Terakhir, hal yang tidak kalah penting adalah penilaian dan pemberian reward kepada siswa. Penilaian meliputi aspek kognitif, afektif, dan psikomotorik. Penilaian kognitif dapat diperoleh dari hasil kuis, ulangan harian dan PAS yang diberikan kepada siswa. Penilaian afektif, dapat dilihat dari kedisiplinan siswa dalam bentuk kehadiran maupun dalam pengumpulan tugas-tugas. Selain itu, partisispasi dan antusiasme siswa dalam mengikuti pembelajaran dari awal hingga akhir juga dapat termasuk dalam aspek penilaian afektif. Sedangkan untuk penilaian psikomotorik guru dapat melihat keaktifan siswa dalam mengutarakan pendapatnya, kreativitas saat mengerjakan tugas. Pemberian reward dapat berupa sebuah kata kepada setiap siswa yang sudah merespons diskusi pembelajaran dengan baik. Pemberian reward yang seperti ini diharapkan mampu memotivasi siswa untuk mengikuti pembelajaran meskipun pembelajaran dilaksanakan dengan sistem daring.
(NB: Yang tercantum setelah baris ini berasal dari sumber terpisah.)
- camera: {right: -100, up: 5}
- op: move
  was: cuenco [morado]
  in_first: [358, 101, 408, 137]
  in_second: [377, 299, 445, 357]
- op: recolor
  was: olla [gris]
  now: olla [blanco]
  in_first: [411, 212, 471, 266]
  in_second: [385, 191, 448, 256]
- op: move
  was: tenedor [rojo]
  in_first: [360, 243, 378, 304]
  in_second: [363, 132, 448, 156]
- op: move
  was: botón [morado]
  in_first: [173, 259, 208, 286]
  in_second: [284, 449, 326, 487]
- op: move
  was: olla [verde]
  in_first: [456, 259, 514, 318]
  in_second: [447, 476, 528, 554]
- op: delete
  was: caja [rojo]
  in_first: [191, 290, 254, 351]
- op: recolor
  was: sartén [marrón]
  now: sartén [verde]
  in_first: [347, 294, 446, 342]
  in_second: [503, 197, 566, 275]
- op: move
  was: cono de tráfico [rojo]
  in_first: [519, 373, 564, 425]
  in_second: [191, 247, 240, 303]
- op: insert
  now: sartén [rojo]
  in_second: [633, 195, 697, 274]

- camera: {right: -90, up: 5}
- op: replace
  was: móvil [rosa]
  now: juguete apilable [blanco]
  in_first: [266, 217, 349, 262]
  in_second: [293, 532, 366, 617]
Meski dinilai kurang optimal dan belum bisa dilaksanakan secara maksimal seperti pembelajaran di kelas, tetapi pembelajaran ini diharapkan mampu mendorong dan membangkitkan semangat siswa untuk tetap belajar. Untuk para guru, tetaplah bergerak dan tetap optimis bahwa segala kesulitan dan hambatan yang telah kita hadapi dalam pembelajaran secara daring, akan membuahkan hasil yang manis. Mari bersama-sama untuk terus semangat melakukan inovasi-inovasi untuk kemajuan pendidikan di Indonesia dan melahirkan generasi masa depan yang lebih baik. Salam Pendidikan. Merdeka Belajar, Guru Penggerak.